Session Terminal 1 (Preparations)

  • Open Operating System terminal
  • Create docker-compose.yml
version: '3.7'
services:
  # Redpanda cluster
  redpanda-1:
    image: docker.redpanda.com/vectorized/redpanda:v22.3.5
    container_name: redpanda-1
    command:
      - redpanda
      - start
      - --smp
      - '1'
      - --reserve-memory
      - 0M
      - --overprovisioned
      - --node-id
      - '1'
      - --kafka-addr
      - PLAINTEXT://0.0.0.0:29092,OUTSIDE://0.0.0.0:9092
      - --advertise-kafka-addr
      - PLAINTEXT://redpanda-1:29092,OUTSIDE://localhost:9092
      - --pandaproxy-addr
      - PLAINTEXT://0.0.0.0:28082,OUTSIDE://0.0.0.0:8082
      - --advertise-pandaproxy-addr
      - PLAINTEXT://redpanda-1:28082,OUTSIDE://localhost:8082
      - --rpc-addr
      - 0.0.0.0:33145
      - --advertise-rpc-addr
      - redpanda-1:33145
    ports:
      # - 8081:8081
      - 8082:8082
      - 9092:9092
      - 28082:28082
      - 29092:29092
    volumes:
      - ./producer.properties:/etc/kafka/producer.properties
  • Goto the directory where docker-compose.yml is created
  • Start docker container (redpanda-a)
docker compose up -d
  • Check container, is it up
docker ps
!wget https://github.com/DataTalksClub/nyc-tlc-data/releases/download/green/green_tripdata_2019-10.csv.gz
  • Run download-green-taxi.py script from OS prompt
python download-green-taxi.py
  • Check dataset file
ls -al green_tripdata_2019-10.csv.gz
  • Install kafka (if installed yet)
pip install kafka-python
  • Check kafka installed
import kafka
kafka.__version__
exit()
  • Goto to the container
docker exec -it redpanda-1 bash
  • Inside redpanda container, check rpk comands e.g. help, version, etc…
rpk help
rpk version
  • Create consume topic
rpk topic consume green-trips
  • The screen will show no activity yet . Awaiting sending data started (see session terminal 2 below) Don't close session terminal 1 !!

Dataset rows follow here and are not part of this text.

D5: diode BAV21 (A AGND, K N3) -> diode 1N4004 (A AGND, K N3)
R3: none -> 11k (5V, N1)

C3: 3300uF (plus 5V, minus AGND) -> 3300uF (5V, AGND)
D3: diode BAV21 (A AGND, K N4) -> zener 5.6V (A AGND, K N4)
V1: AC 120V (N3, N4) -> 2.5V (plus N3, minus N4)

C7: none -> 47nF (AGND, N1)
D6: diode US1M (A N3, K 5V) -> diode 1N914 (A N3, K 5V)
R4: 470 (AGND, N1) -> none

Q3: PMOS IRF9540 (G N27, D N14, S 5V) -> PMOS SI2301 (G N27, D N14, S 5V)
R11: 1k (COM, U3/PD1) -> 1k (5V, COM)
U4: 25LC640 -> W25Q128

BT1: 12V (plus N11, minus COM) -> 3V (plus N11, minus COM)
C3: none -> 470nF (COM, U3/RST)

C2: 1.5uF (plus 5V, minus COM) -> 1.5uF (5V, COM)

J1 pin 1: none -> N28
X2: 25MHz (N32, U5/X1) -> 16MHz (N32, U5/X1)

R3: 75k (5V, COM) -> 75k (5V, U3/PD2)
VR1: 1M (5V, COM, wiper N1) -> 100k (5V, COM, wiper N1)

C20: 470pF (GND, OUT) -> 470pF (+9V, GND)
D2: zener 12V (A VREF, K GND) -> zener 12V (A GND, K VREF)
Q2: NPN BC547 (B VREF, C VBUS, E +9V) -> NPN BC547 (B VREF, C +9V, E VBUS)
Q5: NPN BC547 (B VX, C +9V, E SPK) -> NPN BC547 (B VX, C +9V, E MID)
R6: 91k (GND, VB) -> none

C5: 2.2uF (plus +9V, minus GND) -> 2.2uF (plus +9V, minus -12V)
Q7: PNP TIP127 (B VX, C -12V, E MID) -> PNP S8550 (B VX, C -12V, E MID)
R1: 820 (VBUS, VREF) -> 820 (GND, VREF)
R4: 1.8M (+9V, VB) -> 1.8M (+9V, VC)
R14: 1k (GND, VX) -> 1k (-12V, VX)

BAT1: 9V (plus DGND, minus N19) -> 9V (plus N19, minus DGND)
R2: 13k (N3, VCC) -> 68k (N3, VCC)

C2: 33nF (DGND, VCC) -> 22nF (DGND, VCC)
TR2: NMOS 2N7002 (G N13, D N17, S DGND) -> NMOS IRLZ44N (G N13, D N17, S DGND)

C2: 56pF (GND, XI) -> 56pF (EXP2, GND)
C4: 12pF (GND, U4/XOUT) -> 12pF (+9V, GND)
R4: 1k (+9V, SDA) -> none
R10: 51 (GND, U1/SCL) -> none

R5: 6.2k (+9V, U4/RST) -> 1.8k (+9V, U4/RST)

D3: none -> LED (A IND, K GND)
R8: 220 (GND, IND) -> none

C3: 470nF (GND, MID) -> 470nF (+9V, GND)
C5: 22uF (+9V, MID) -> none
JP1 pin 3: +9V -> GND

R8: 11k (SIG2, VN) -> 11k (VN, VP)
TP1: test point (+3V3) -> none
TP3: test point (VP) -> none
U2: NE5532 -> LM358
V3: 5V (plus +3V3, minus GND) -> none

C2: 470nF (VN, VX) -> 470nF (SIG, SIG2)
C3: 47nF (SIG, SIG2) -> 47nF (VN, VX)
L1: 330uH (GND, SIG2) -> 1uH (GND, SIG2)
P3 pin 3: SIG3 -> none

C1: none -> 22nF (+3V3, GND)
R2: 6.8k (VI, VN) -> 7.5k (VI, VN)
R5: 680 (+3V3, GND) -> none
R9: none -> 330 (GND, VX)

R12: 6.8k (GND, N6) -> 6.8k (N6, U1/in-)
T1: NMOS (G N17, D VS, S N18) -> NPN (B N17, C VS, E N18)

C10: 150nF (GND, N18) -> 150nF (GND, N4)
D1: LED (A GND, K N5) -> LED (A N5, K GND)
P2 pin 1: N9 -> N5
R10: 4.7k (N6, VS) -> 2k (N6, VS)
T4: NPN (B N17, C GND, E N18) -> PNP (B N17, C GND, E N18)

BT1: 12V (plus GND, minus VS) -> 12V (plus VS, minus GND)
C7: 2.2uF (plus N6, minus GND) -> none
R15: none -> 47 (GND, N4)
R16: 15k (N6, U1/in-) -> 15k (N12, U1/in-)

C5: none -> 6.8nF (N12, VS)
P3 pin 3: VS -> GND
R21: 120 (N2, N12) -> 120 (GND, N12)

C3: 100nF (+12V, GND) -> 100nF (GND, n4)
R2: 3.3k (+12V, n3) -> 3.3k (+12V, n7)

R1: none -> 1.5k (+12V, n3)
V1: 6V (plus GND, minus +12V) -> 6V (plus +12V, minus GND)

Session Terminal 2 (Kafka Producer)

  • Open Operating System terminal
  • Create kafka-producer-step.py
# connecting-to-kafka-server
import json
import time

from kafka import KafkaProducer

def json_serializer(data):
    return json.dumps(data).encode('utf-8')

server = 'localhost:9092'

producer = KafkaProducer(
    bootstrap_servers=[server],
    value_serializer=json_serializer
)

producer.bootstrap_connected()

# Read dataset and define dataFrame
import pandas as pd
df_green =  pd.read_csv("green_tripdata_2019-10.csv.gz")

columns_to_list = ['lpep_pickup_datetime',
'lpep_dropoff_datetime',
'PULocationID',
'DOLocationID',
'passenger_count',
'trip_distance',
'tip_amount']

df_green = df_green[columns_to_list]

# Sedning essages (data)
for row in df_green.itertuples(index=False):
    row_dict = {col: getattr(row, col) for col in row._fields}
    print(row_dict)
    # break

    # TODO implement sending the data here
    topic_name = 'green-trips'
    for i in range(10):
        message = {'number': i}
        producer.send(topic_name, value=row_dict)
        print(f"Sent: {row}_dict")
        time.sleep(0.05)

    producer.flush()
  • Run kafka-producer-step.py script
pyhton kafka-producer-step.py
  • The screen will show data being transmitted…..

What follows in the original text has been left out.